Questa tecnologia automotive prevede la presenza di un vero e proprio motore elettrico che si affianca a quello a combustibile fossile. Anche in questo caso è prevista una duplice tipologia di motore: la parallela o la seriale.

Le mild hybrid parallele prevedono un motore elettrico alimentato da una batteria separata che può essere ricaricata attraverso la frenata oppure mantenendo la velocità di crociera e con sovraprestazioni.

Nelle mild hybrid seriali, invece, l’elettricità viene prodotta dal motore a combustione interna e la batteria viene ricaricata dal motore a combustione o in fase di frenata. Infine, nelle parallele entrambi i motori erogano la coppia motrice alle ruote, mentre nelle seriali solo quello elettrico.

Più in generale nelle automobili mild hybrid il motore elettrico viene utilizzato solo in alcune fasi: la messa in moto e il moto a basse velocità.

Full hybrid

Si tratta di una tecnologia ibrida più avanzata rispetto alle precedenti e che consente l’utilizzo del motore elettrico per il moto in autonomia.

Infatti, la marcia può essere generata anche solo dal motore elettrico oppure da quello a combustione o da entrambi.
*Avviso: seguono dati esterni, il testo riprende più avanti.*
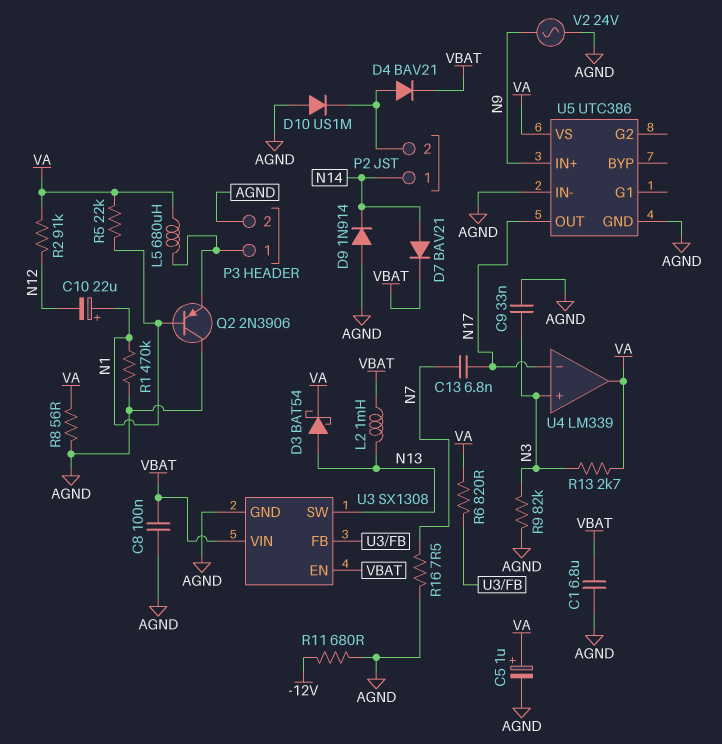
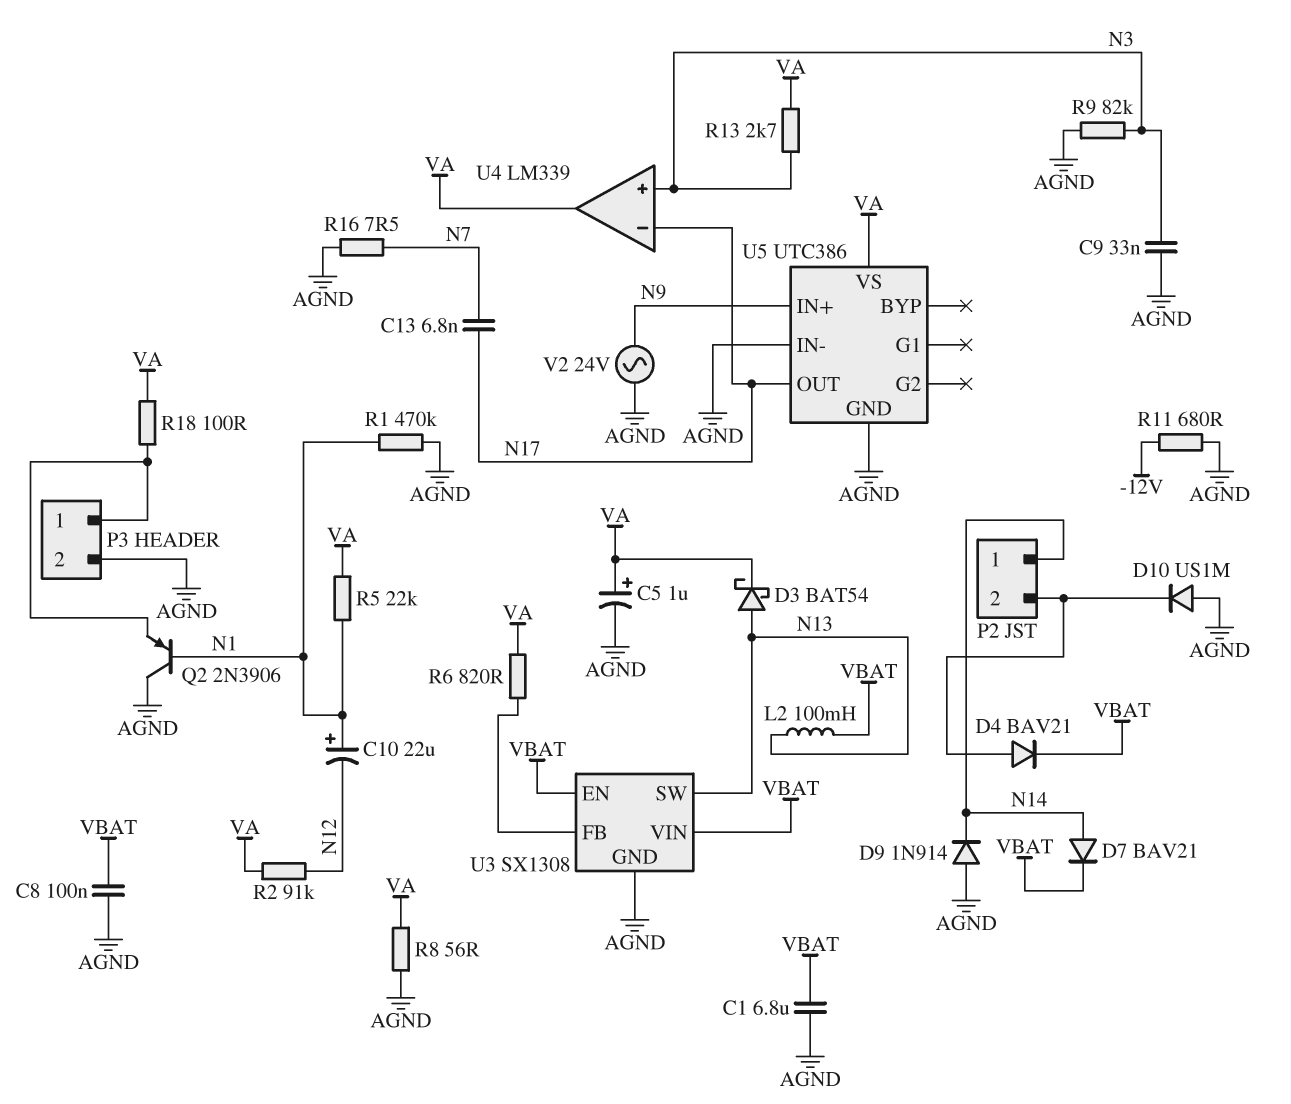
L2: 1mH (N13, VBAT) -> 100mH (N13, VBAT)
L5: 680uH (P3/1, VA) -> none
R18: none -> 100 (P3/1, VA)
Il motore elettrico viene attivato a basse velocità, mentre quello a combustione opera quando la velocità aumenta. In questa fase il motore elettrico funge da supporto per una maggiore potenza, come in fase di accelerazione.

Anche in questo caso, però, la frenata permette di accumulare l’energia che andrà ad alimentare uno o più motori elettrici.

Plug-in hybrid

Le auto plug-in hybrid sono molto simili alle full hybrid, ma sono caratterizzate da una maggiore autonomia del motore elettrico. Queste vetture, infatti, sono in grado di raggiungere con il solo utilizzo della modalità elettrica fino a circa 70 km di autonomia.

Si tratta, quindi, di una tecnologia molto più vicina a quella elettrica, anche se rispetto alle automobili elettriche presenta ancora alcune differenze.

Tra gli aspetti di maggiore vicinanza alla tecnologia elettrica vi è la possibilità di ricaricare la batteria attraverso le apposite colonnine di ricarica.